我安装完docker后运行测试命令,结果报错,过程如下:
运行的测试命令:
sudo docker run --rm --gpus all nvidia/cuda:11.0.3-base-ubuntu20.04 nvidia-smi
报错:
docker: Error response from daemon: failed to create shim task: OCI runtime create failed: runc create failed: unable to start container process: error during container init: error running hook #0: error running hook: exit status 1, stdout: , stderr: Auto-detected mode as 'legacy'
nvidia-container-cli: initialization error: nvml error: driver not loaded: unknown.

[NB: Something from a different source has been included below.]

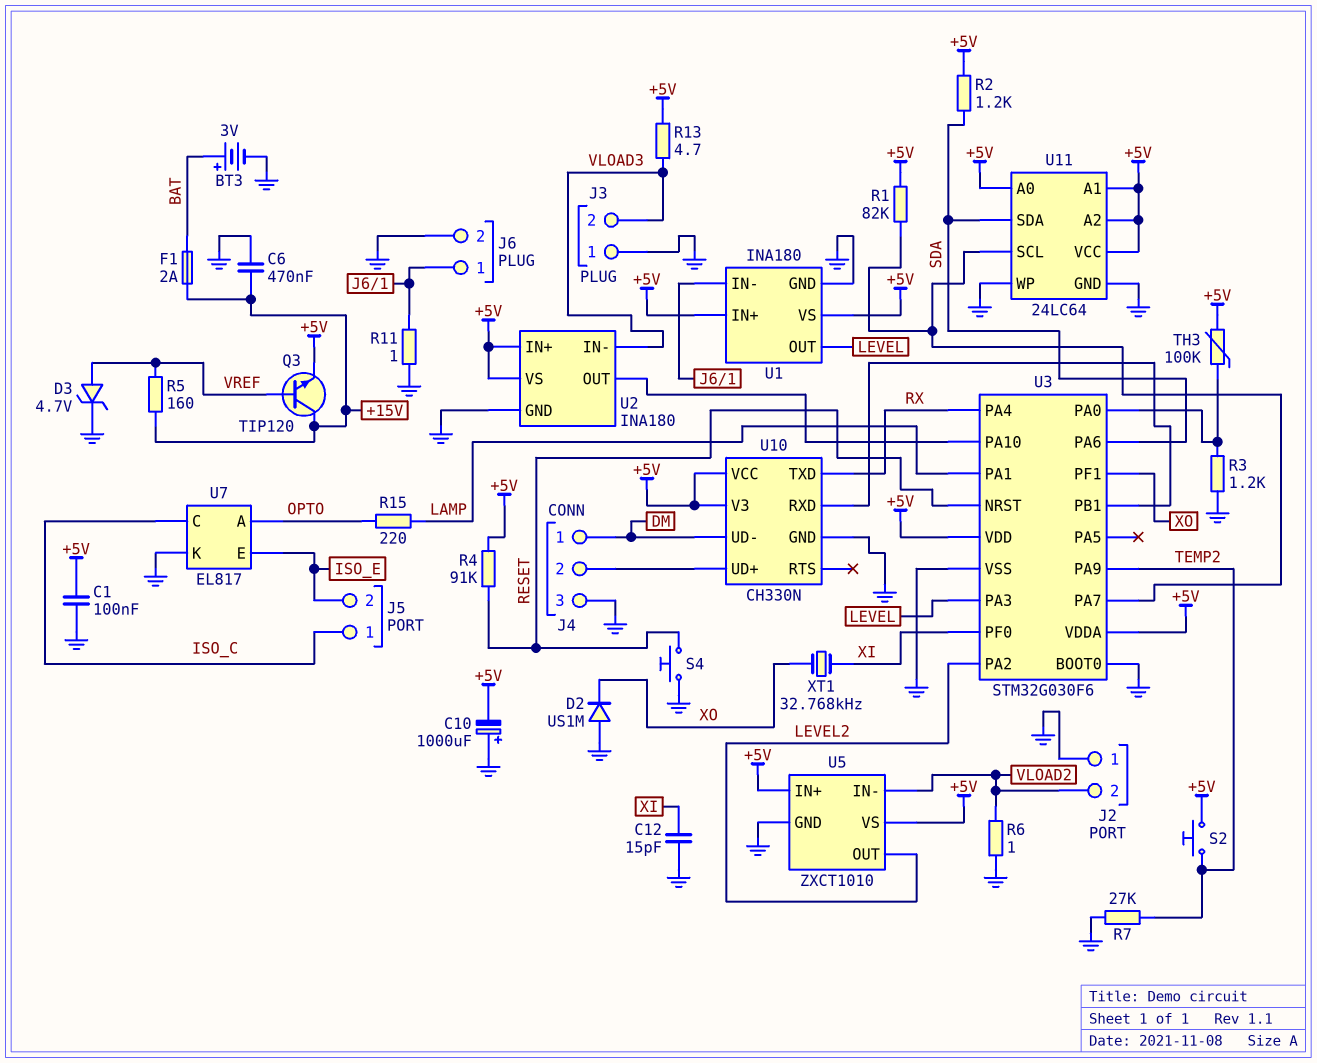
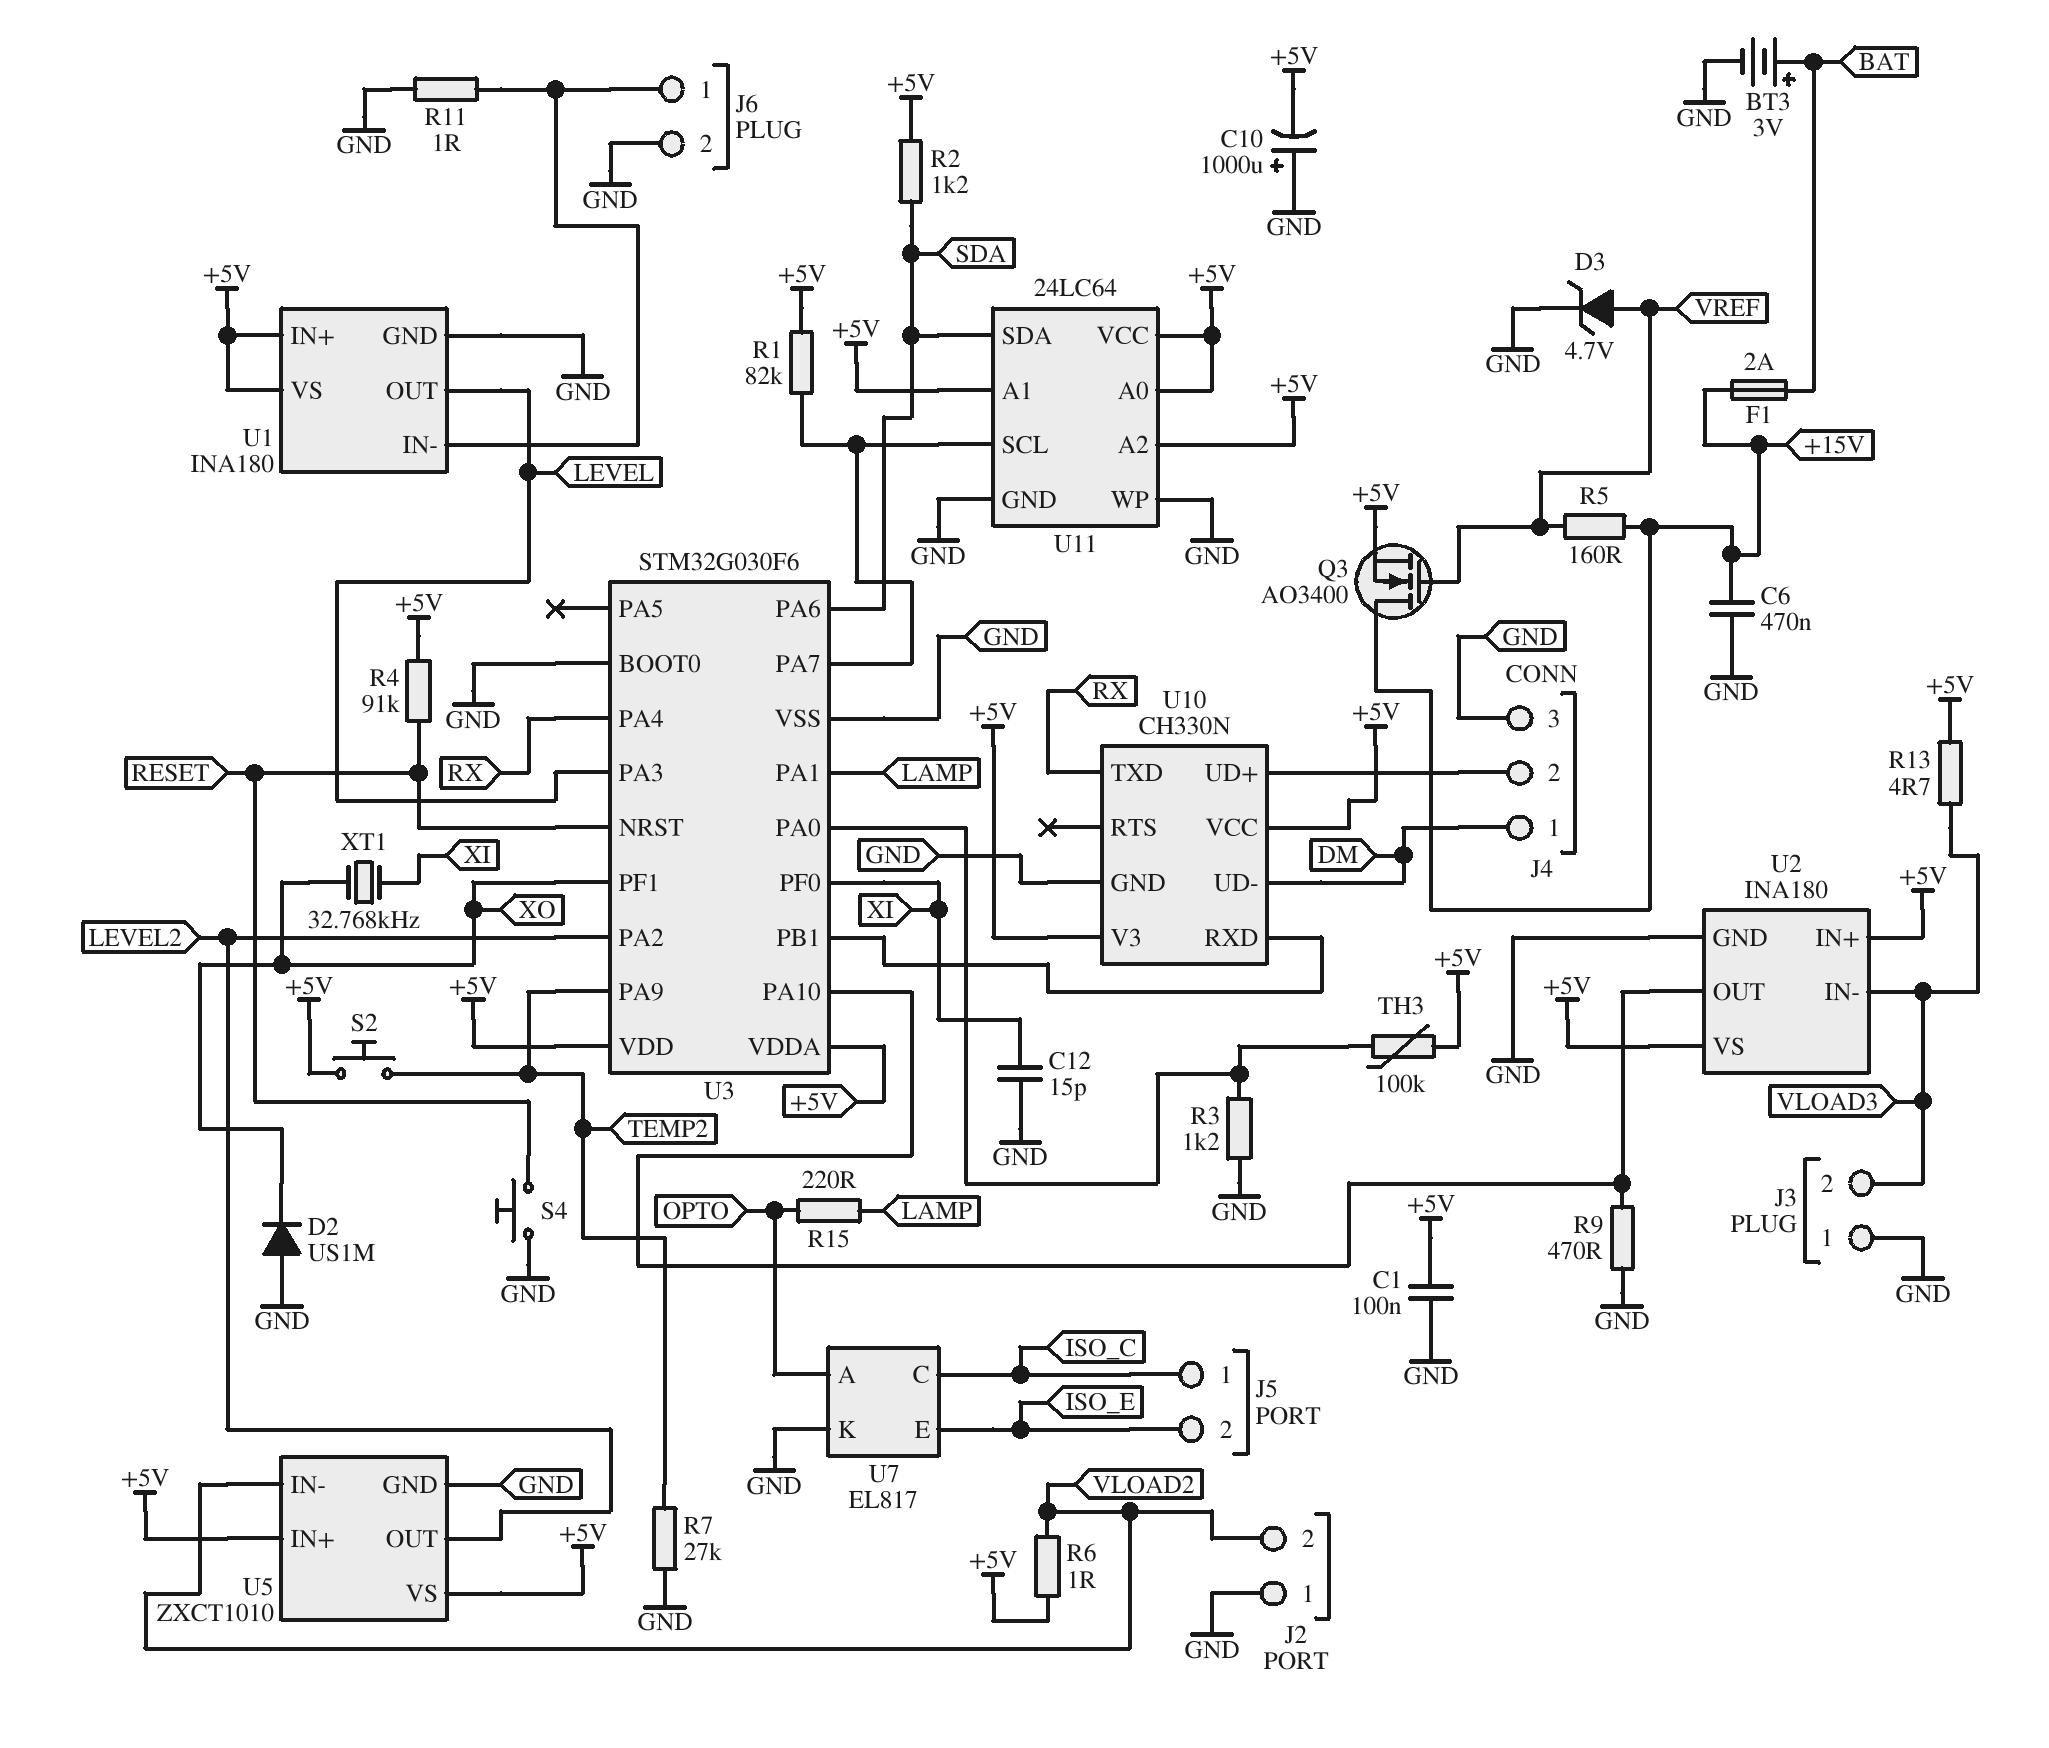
Q3: NPN TIP120 (B VREF, C +15V, E +5V) -> NMOS AO3400 (G VREF, D +15V, S +5V)
R6: 1 (GND, VLOAD2) -> 1 (+5V, VLOAD2)
R9: none -> 470 (GND, U2/OUT)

ERRO[0000] error waiting for container: context canceled
我本来打算不管了直接导入镜像然后启动算了,结果又报错,过程如下:
启动前先输入以下命令
xhost local:root
报错:
non-network local connections being added to access control list
然后我想强行启动,输入以下命令
sudo docker run --runtime=nvidia --rm -it -v /tmp/.X11-unix:/tmp/.X11-unix -e DISPLAY -e XAUTHORITY -e NVIDIA_DRIVER_CAPABILITIES=all xtdrone:1.3
报错
docker: Error response from daemon: failed to create shim task: OCI runtime create failed: runc create failed: unable to start container process: error during container init: error running hook #1: error running hook: exit status 1, stdout: , stderr: Auto-detected mode as 'legacy'
nvidia-container-cli: initialization error: nvml error: driver not loaded: unknown.
感觉问题应该是无法连接到gpu
执行以下命令
nvidia-smi
报错
NVIDIA-SMI has failed because it couldn’t communicate with the NVIDIA driver. Make sure that the latest NVIDIA driver is installed and running.
我将内核降到5.4.0-80-generic,gcc和g++也降到7,然后重装驱动(docker镜像的驱动是470,我得下载跟他一致的驱动版本,不能下最新的)还是跟上面一样报错
有教程说要在软件与更新里选驱动,可是我的软件与更新里啥也没有
我的内核:Linux 5.15.0-56-generic
驱动版本:470.161.03